Billy Eckstine

Billy Eckstine ( born July 8, 1914 in Pittsburgh, Pennsylvania as William Clarence Eckstein, † March 8, 1993 ) was an American jazz singer and bandleader who also played trumpet, trombone and guitar. Also known as Billy X. Stine, he appeared briefly. His nickname was Mr. B. With his band he exercised great influence on the development of modern jazz, especially on the emerging bebop from.

Life and work

Billy Eckstine grew up in Washington, D.C., attended Howard University and worked as a chorister in the local theaters and later in various small clubs. His career began when he won a local singing contest with an imitation of Cab Calloway. Another early model was Herb Jeffries; he also later title from the repertoire of Russ Colombo ( "Prisoner of Love " ) and Bing Crosby ( " I Surrender Dear", 1947). He played briefly in the Big Band by Tommy Myles, but initially continued his education. After a year he left the university final.

His performances have taken him to the west to Chicago, where he was Budd Johnson 1939 recommended to Earl Hines; this put him in his Grand Terrace Orchestra as a singer and trumpet player a; he had success with " Stormy Monday " and " Jelly, Jelly " with which he made ​​significant contributions to the development of black baritone school - a combination of Post- Crosby'schem singing the blues. He could also reach that Earl Hines called young talent Charlie Parker and Sarah Vaughan in the band.

After he had worked until 1943 in the Hines band, he first started his solo career as a singer. Finally, on the advice of Dizzy Gillespie, he founded his own band, which was from 1944 to 1947 and many young musicians from the Hines band won it. There played important jazz musicians like the saxophonist Gene Ammons, Dexter Gordon, Lucky Thompson, Charlie Parker, Wardell Gray, Budd Johnson, Leo Parker, the trumpeter Dizzy Gillespie, Miles Davis, Kenny Dorham, Fats Navarro, drummer Art Blakey and the singers Lena Horne and Sarah Vaughan. In October 1945 he succeeded with " A Cottage for Sale" the first of 28 hits on the Billboard charts.

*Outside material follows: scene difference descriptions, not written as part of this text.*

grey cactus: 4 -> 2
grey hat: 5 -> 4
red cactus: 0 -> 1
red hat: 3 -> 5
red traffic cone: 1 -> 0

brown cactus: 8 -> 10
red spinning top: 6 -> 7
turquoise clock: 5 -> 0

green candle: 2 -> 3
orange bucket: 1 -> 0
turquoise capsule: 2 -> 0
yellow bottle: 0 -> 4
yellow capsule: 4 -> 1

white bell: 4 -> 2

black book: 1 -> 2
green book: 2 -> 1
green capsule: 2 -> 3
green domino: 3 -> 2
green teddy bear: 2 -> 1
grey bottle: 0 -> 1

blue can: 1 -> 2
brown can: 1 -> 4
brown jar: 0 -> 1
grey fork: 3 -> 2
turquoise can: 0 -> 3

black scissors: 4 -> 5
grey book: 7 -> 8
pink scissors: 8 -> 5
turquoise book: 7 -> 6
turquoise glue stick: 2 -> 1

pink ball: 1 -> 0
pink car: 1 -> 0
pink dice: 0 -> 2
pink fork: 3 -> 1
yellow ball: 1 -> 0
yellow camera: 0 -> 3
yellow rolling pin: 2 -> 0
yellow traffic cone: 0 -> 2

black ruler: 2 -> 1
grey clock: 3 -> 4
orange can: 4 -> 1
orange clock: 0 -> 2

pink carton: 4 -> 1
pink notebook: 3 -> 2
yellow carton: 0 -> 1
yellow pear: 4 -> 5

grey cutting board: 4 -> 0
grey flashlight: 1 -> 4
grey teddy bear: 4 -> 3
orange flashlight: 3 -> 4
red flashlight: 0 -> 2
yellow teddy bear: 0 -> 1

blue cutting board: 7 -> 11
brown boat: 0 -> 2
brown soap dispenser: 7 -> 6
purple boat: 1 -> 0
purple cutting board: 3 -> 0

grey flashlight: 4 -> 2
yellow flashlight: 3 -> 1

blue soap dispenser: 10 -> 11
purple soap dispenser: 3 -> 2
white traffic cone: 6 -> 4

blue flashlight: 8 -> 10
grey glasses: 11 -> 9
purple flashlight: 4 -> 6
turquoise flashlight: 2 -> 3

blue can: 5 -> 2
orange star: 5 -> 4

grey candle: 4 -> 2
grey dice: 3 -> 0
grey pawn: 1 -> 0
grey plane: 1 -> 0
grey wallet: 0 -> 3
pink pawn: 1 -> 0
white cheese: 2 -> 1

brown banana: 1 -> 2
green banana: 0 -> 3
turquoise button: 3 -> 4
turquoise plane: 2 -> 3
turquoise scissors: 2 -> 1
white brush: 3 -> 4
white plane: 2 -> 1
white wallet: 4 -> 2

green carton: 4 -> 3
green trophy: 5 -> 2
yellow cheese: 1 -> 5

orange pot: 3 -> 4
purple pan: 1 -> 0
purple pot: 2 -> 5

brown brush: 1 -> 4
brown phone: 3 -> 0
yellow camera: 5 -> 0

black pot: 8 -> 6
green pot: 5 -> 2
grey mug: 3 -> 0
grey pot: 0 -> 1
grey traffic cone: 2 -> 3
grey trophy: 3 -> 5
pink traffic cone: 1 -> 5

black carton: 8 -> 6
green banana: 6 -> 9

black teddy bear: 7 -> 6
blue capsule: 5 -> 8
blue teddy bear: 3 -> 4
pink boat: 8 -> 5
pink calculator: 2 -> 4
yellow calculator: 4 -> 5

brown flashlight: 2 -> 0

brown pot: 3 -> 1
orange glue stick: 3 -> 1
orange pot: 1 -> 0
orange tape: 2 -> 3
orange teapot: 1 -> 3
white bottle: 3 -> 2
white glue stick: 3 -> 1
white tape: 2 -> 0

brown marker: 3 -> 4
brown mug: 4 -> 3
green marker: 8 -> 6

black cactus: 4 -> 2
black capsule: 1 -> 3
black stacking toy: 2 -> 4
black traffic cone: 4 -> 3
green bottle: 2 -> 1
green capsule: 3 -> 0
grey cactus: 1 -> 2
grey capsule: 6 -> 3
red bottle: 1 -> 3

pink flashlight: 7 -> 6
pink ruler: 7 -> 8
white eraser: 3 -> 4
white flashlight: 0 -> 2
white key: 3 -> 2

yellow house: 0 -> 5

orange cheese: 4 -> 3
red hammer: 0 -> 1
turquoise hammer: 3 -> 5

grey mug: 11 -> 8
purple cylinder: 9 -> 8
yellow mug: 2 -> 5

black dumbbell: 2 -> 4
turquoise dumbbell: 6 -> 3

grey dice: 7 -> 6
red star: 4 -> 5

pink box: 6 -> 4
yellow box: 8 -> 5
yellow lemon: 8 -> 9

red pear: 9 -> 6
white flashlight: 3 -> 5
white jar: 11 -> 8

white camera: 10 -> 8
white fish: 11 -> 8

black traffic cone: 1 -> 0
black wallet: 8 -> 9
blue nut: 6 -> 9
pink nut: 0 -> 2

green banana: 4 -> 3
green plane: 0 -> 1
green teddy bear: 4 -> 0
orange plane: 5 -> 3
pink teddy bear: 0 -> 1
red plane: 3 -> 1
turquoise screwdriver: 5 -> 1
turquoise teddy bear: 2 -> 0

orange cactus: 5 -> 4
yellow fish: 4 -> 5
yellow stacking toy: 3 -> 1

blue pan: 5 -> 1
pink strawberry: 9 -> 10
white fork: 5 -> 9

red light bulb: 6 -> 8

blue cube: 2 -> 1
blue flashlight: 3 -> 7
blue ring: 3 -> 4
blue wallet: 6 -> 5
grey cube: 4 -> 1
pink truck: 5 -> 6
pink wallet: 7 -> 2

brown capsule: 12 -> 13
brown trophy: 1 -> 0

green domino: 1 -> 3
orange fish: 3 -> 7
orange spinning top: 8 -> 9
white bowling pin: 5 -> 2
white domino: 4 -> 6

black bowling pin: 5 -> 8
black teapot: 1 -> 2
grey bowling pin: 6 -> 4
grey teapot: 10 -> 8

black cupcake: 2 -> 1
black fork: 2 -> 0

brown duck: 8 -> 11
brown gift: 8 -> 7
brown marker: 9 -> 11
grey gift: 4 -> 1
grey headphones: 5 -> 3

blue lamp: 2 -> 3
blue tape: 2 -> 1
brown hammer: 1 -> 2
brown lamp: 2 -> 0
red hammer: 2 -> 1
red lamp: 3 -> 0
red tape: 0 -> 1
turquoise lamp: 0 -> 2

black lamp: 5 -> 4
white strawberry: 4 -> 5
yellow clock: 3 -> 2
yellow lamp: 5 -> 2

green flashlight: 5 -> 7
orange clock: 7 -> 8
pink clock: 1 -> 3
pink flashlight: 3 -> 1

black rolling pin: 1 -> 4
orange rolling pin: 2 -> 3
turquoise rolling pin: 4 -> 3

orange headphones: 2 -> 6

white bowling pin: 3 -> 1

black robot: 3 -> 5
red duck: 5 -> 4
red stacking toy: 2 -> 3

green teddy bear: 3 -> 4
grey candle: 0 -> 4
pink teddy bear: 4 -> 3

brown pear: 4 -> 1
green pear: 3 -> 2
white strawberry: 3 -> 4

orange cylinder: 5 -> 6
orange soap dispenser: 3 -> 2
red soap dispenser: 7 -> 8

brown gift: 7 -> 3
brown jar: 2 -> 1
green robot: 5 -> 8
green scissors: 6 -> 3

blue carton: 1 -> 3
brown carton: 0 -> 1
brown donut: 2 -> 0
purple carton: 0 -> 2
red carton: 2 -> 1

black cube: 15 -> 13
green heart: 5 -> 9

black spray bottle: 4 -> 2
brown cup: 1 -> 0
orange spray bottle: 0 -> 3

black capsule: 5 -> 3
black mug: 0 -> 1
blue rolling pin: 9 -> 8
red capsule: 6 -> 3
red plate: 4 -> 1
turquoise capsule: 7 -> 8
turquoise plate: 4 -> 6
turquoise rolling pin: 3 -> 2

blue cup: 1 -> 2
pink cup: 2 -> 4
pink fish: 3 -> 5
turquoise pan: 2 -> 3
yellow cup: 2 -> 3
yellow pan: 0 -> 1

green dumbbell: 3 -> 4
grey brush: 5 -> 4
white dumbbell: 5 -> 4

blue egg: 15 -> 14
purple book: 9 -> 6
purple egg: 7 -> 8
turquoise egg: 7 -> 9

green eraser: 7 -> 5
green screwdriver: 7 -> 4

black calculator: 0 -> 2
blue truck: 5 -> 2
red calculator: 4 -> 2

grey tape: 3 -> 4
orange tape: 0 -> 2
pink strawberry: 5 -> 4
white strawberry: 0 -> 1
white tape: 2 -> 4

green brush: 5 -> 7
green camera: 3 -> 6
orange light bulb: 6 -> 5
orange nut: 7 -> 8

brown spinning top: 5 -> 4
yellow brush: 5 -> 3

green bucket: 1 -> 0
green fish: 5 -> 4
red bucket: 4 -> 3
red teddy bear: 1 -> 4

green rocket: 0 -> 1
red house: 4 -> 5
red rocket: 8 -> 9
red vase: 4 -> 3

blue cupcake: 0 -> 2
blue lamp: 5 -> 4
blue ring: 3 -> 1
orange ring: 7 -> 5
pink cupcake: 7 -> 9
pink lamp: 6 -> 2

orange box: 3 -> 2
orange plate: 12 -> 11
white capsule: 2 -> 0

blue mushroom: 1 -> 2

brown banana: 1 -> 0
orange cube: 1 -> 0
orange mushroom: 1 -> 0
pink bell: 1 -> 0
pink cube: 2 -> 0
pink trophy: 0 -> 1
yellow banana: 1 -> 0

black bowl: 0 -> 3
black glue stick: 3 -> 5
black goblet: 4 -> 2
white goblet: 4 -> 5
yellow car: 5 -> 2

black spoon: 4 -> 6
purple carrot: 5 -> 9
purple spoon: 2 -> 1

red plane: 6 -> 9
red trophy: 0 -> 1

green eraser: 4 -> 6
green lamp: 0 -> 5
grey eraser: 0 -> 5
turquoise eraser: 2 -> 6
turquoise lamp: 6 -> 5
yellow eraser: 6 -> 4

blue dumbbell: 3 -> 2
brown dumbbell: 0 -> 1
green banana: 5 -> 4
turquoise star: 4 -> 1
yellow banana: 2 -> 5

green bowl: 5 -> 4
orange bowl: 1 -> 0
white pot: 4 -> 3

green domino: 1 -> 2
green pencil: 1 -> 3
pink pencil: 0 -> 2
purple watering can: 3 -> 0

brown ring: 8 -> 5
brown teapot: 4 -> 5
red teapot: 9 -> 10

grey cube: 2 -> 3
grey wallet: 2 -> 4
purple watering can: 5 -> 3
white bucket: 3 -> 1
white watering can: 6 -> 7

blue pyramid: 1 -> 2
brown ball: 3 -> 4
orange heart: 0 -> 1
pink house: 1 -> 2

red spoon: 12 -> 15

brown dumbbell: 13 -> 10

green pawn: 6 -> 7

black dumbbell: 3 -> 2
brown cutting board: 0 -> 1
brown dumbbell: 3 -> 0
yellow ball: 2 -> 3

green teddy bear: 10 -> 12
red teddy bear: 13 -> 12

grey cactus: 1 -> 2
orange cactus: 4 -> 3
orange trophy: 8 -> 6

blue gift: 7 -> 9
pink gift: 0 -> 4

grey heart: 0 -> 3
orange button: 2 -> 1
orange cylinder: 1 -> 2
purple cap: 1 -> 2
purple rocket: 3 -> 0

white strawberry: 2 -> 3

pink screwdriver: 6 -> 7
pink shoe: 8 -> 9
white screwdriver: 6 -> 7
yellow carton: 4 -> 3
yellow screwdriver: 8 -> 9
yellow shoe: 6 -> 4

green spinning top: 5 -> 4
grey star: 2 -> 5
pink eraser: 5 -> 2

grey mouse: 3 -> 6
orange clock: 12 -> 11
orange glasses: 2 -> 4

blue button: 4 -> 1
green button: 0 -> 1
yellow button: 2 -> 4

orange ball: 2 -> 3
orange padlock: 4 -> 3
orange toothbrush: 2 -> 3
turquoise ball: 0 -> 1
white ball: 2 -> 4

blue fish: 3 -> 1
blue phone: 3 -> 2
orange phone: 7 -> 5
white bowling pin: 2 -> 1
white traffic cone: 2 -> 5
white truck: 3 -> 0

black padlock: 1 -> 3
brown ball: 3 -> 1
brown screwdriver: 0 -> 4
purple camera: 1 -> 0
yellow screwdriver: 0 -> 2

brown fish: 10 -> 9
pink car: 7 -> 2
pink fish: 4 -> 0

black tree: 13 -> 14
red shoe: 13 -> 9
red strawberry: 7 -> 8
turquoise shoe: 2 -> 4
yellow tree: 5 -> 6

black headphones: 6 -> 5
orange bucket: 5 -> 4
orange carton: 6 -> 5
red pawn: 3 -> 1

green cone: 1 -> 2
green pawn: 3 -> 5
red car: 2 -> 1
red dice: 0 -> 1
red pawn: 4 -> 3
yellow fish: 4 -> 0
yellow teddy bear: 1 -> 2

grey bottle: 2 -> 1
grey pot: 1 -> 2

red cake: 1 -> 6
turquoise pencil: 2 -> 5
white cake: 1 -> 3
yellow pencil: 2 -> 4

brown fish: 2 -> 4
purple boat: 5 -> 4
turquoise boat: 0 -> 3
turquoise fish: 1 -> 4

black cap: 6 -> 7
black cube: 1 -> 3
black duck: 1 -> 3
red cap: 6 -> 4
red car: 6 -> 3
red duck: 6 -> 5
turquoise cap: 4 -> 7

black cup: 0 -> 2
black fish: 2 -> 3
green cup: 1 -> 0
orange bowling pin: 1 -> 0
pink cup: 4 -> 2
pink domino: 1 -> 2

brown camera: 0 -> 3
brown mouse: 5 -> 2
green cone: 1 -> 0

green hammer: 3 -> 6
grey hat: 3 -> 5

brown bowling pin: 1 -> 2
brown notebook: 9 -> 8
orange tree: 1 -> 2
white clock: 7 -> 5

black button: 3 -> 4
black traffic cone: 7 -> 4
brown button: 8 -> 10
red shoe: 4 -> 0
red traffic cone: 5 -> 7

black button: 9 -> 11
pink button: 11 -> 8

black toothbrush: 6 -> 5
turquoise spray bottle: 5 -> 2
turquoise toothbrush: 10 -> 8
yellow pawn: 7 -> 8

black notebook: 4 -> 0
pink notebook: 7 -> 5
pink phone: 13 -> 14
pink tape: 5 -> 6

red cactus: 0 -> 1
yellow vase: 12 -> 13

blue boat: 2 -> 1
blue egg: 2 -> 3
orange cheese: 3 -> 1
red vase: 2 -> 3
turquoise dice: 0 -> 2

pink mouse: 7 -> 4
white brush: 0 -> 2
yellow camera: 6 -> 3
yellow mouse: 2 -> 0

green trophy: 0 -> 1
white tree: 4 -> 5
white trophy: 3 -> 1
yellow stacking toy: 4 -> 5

Eckstine later formed an octet, performed solo, then became a popular ballad singer and was successful with titles such as A Cottage for Sale and Prisoner of Love. He was considered the first major successful African-American singer. In 1947 he received a contract with the newly formed MGM label. This year he had a hit with the default Everything I Have Is Yours by Burton Lane and Harold Adamson. He composed the classic Blue Jelly, Jelly, and together with the Earl Hines Stormy Monday Blues ( 1942). Among his greatest achievements include recording of Caravan (1949 ), My Foolish Heart (1950), I Apologize, No One But You and Gigi. At the beginning of the 1950s, its popularity declined; His last hit was Passing Strangers in duet with Sarah Vaughan in 1957. During his further career Eckstine moved from label to label and has predominantly been on at live concerts.

Eckstine always returned briefly to his jazz roots, and took, except with Vaughan, also with Count Basie and Quincy Jones. On the live album from 1960 No Cover, No Minimum Eckstine played a few trumpet solos. He then recorded several albums for the Mercury label and roulette; in the mid-1960s he played on the Motown label a few titles. In the 1970s, emerged a few plates; his last was the Grammy-nominated album Billy Eckstine Sings with Benny Carter in 1986.

Eckstine is honored among others on the Hollywood Walk of Fame.